02/05/13

Sacha, hoje de novo e sempre

O Sacha não usava coleira em casa, não gostava. Na rua não se importava, porque sabia que esse adereço fazia parte das regras do jogo, apesar de nunca ter percebido porque é que certos homens -que não eram como ele- não a usavam.
Em casa, dizia-me ele, entre duas lambidelas, à volta do meu pescoço só o teu braço de fiel companheiro.

11 comentários:

Um Jeito Manso disse...

Que impressão me fez ler. Memórias tão próximas das que tenho da minha querida boxer, de pelo macio, olhos doces, amiga sempre presente. Eu não consigo ainda escrever sobre ela, acho que, se tentasse, ia chorar sem discernimento, cheia de saudades. Agora que estou aqui a comentar olho para o cantinho aqui na sala, onde ela se deitava numa almofada macia, aconchegada para passar a noite.
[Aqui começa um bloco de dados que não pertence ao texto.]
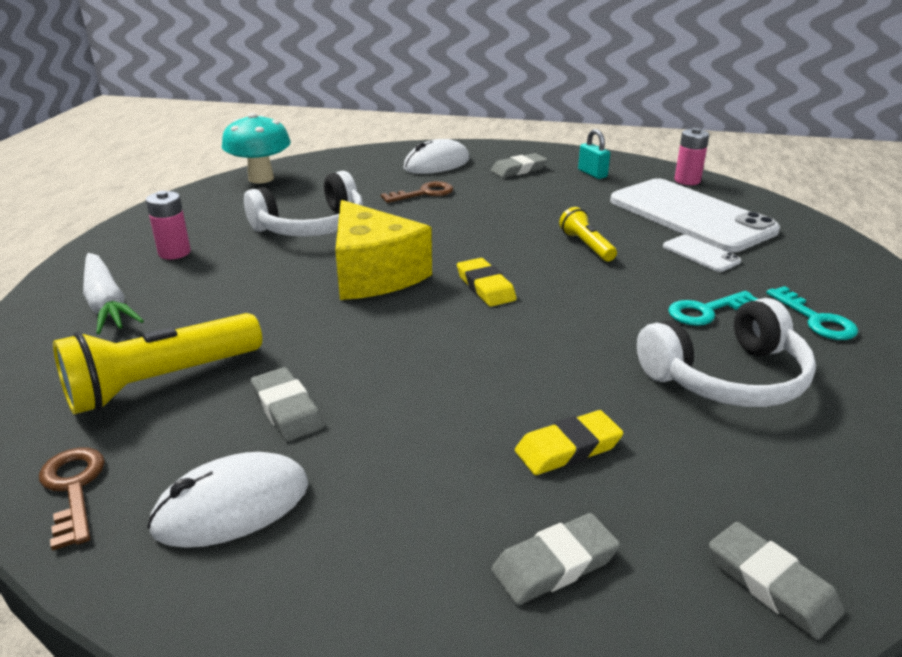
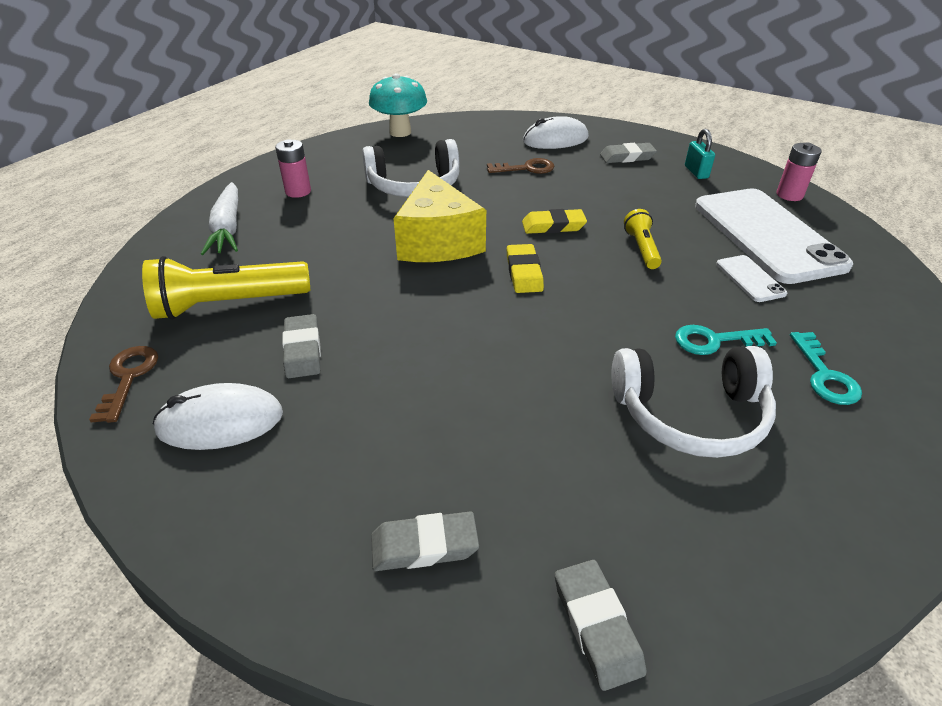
camera: 20 degrees right, 10 degrees up
(568, 448) = (500, 444): yellow eraser -> yellow eraser (553, 226)

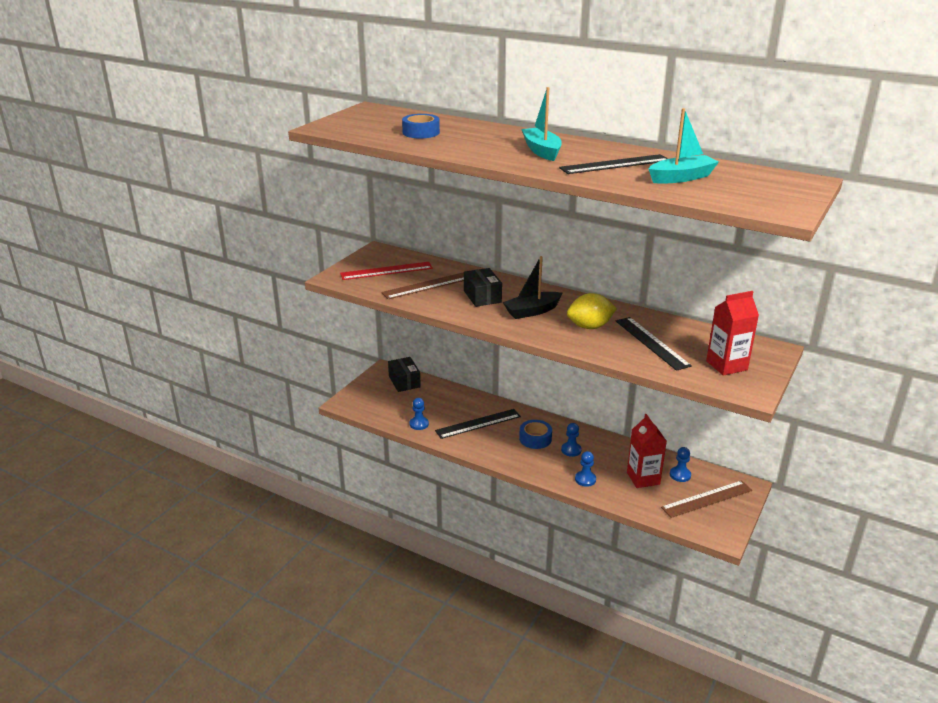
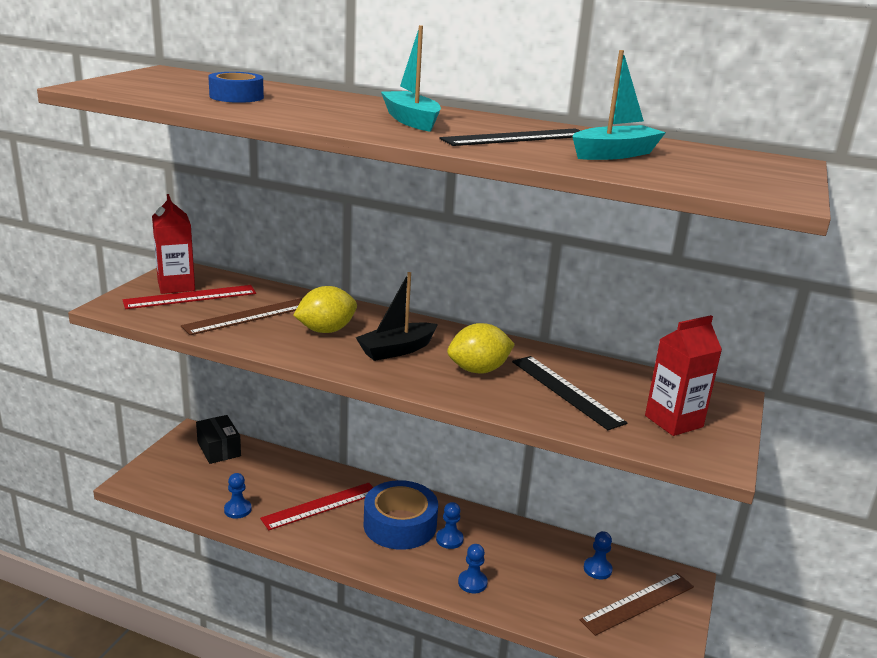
camera: 10 degrees left, 5 degrees down
(478, 423) = (320, 506): black ruler -> red ruler
(482, 296) = (326, 330): black box -> yellow lemon
(535, 439) = (400, 525): blue tape -> blue tape, size x1.66
(643, 478) = (550, 577): red carton -> red carton (176, 286)

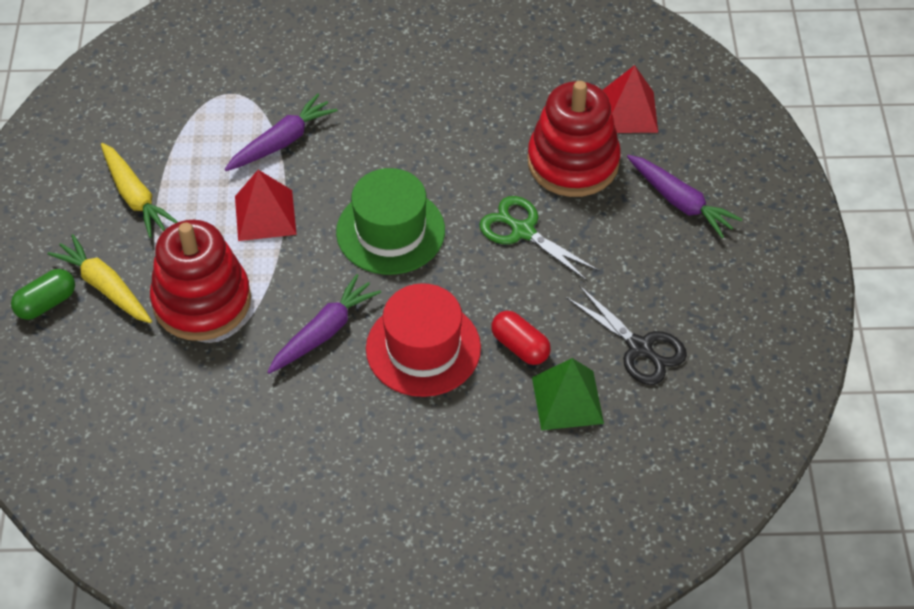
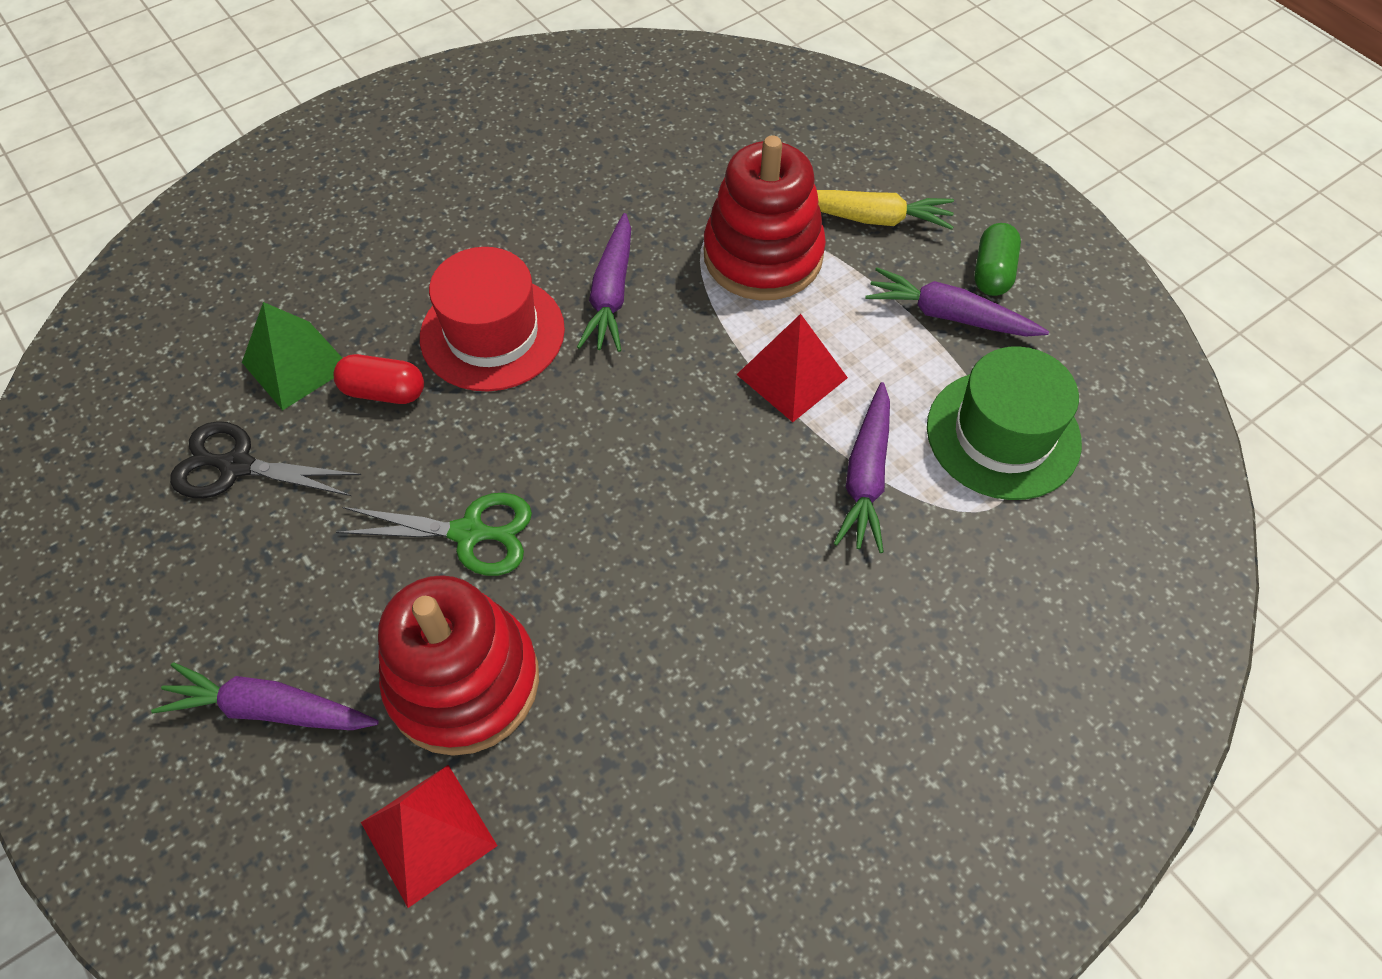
camera: 145 degrees right, 5 degrees up
(46, 303) = (905, 177): green capsule -> green capsule (992, 272)
(135, 197) = (949, 315): yellow carrot -> purple carrot
(390, 231) = (633, 439): green hat -> green hat (1003, 434)

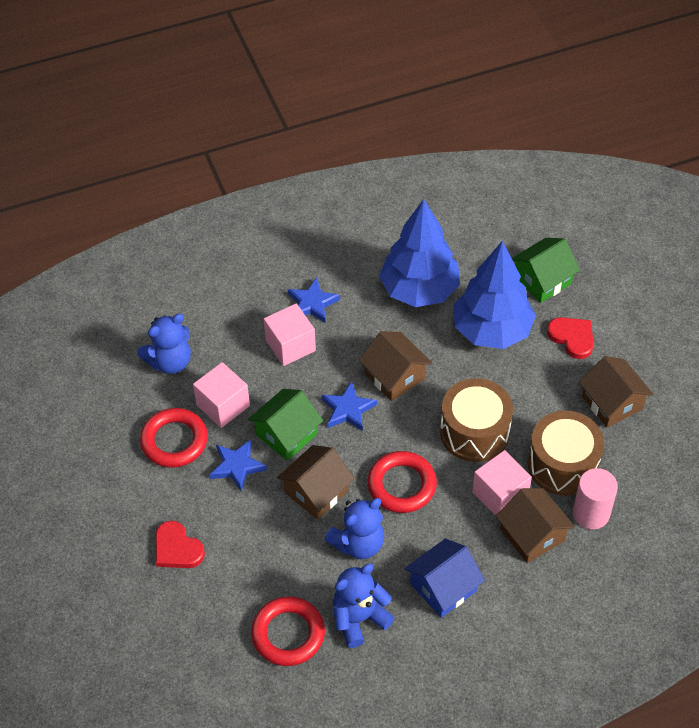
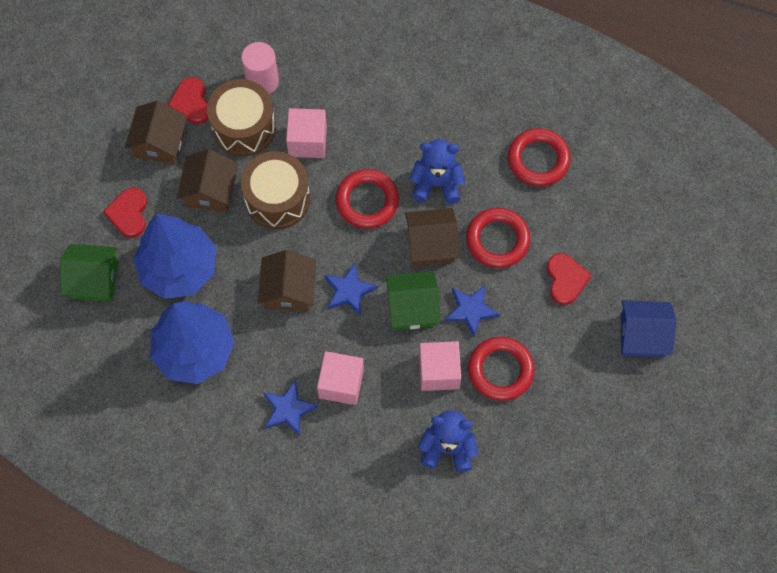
camera: 140 degrees left, 15 degrees up
(263, 537) = (497, 240): none -> red ring
(359, 619) = (482, 133): blue teddy bear -> none
(443, 587) = (408, 111): blue house -> blue house (642, 335)
(532, 535) = (315, 98): brown house -> brown house (210, 191)
(625, 451) = (191, 103): none -> red heart

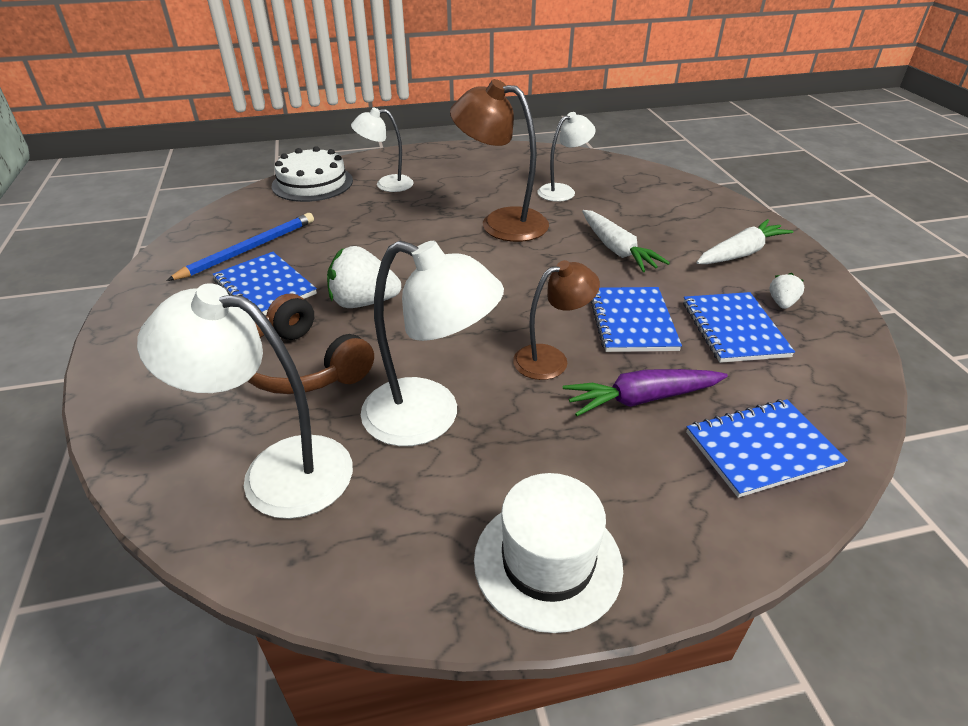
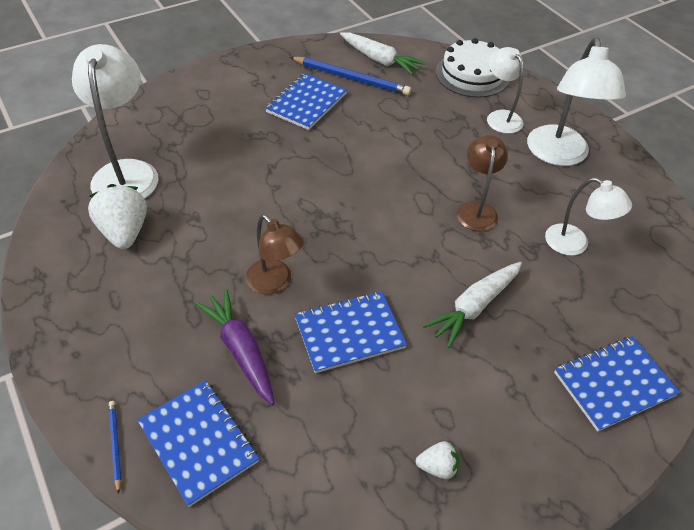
camera: 70 degrees right, 10 degrees up
(303, 365) = (225, 151): brown headphones -> none
(363, 302) = (308, 157): white strawberry -> white strawberry (124, 232)
(429, 417) = (188, 227): white lamp -> white lamp (559, 155)
(501, 223) = (476, 209): brown lamp -> brown lamp, size x0.61
(547, 562) = (70, 315): white hat -> none
(734, 329) = (368, 419): blue notebook -> blue notebook (614, 384)
(740, 253) = (528, 425): white carrot -> white carrot (379, 60)
(768, 525) = (115, 445): none -> blue pencil

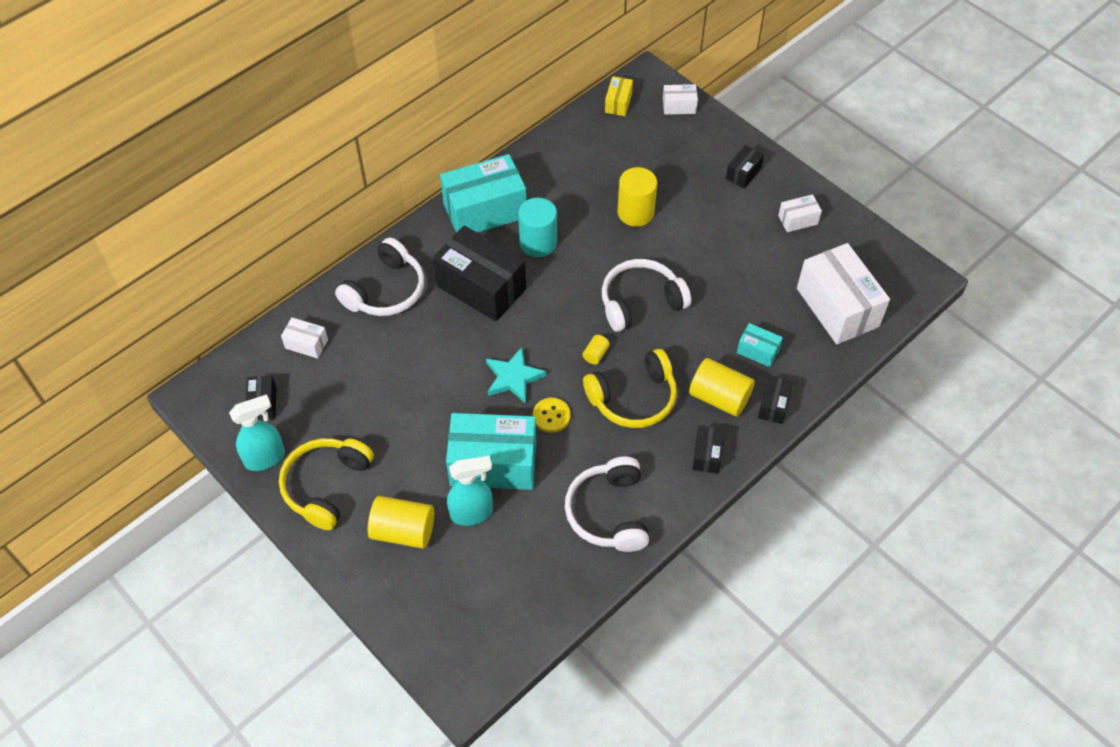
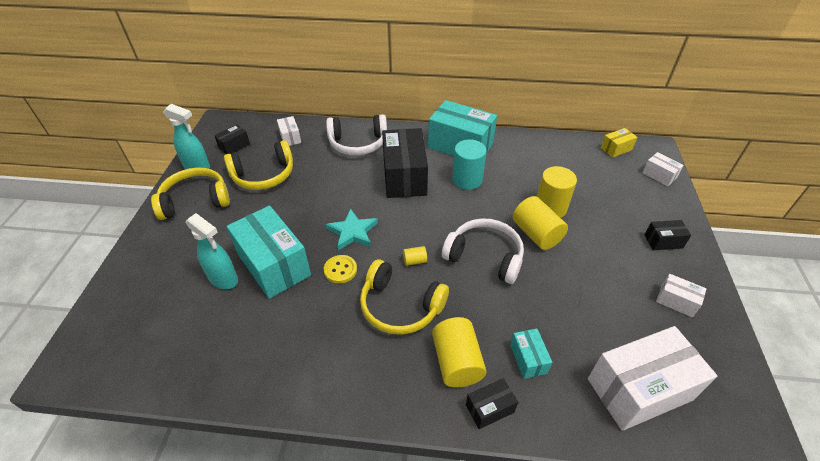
camera: 50 degrees right, 10 degrees down
(348, 403) = (264, 175): none -> yellow headphones
(403, 531) = (184, 254): yellow cylinder -> yellow cylinder (536, 234)
(609, 512) = (284, 359): white headphones -> none
(707, 455) = (394, 391): black box -> none
(837, 307) = (639, 389): white box -> white box turned 45 degrees clockwise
Mudei um pouco a disposição da sala para que a falta dela não fosse tão dolorosa mas sei bem que naquele canto ela me olhava com olhos doces.

Por isso, compreendo muito bem a falta que sente do seu amigo Sacha.

Mar Arável disse...

Não deixamos morrer

os nossos mortos

Abraço

Urban Cat disse...

A doce e eterna saudade...

Helena disse...

Nunca os esquecemos!
É assim mesmo.
Abraço amigo!

Fê blue bird disse...

Tenho a certeza meu amigo que não encontrará amigo mais fiel do que o seu Sacha.

beijinho

maceta disse...

sei que é possível falar com eles e ser compreendido; acredito que são inteligentes e têm alma tambem...e, o pior, é que deixam uma saudade sem consolo.

GL disse...

Só quem ama - mas ama verdadeiramente, sem limites! - os nossos amigos incondicionais, aqueles que nada pedem, aqueles que se dão numa entrega absoluta, sem reservas, só esses, dizia, compreendem a sua saudade.
A minha companheira de uma vida, aquela que sabia quando a tristeza me afligia, aquela que sabia o quão importante era para mim a sua presença, aquela que ronronava (sim, era uma gata) para me ver sorrir, aquela que me seguia da mesma forma(?) que o seu Sacha, aquela que também já me deixou, aquela que deixou um vazio imenso, um vazio que o tempo não cura.
Por essa - e sem qualquer espécie de pieguice -, por essa ainda hoje choro.

Passado algo tempo arranjei outro amigo, agora um amigo de raça canina. Gosto muito dele, se gosto, mas...?
... mas a saudade imensa da minha amiga mantém-se.

Um abraço grande.
(Pena que não seja do Sacha!)

jrd disse...

De novo tanta emoção.
Quem mais senão o Sacha poderia merecer comentários tão bonitos.
Obrigado pela vossa presença.
Abraços

Rogério G.V. Pereira disse...

Os cães, são menos cães
Que os cães que mordem
Quem dera a humanidade
dos cães que nos comovem

Hoje assina

O rafeiro, do senhor engenheiro

dulcehelenaguerreiro disse...

Que bom ter o Sacha consigo
Ficou com a intensidade, herdou-a em ternura :)

jrd disse...

Rogério,
Poeta certeiro, o rafeiro do senhor engenheiro.

dgp,
O Sacha está sempre comigo nos bons e nos maus tempos.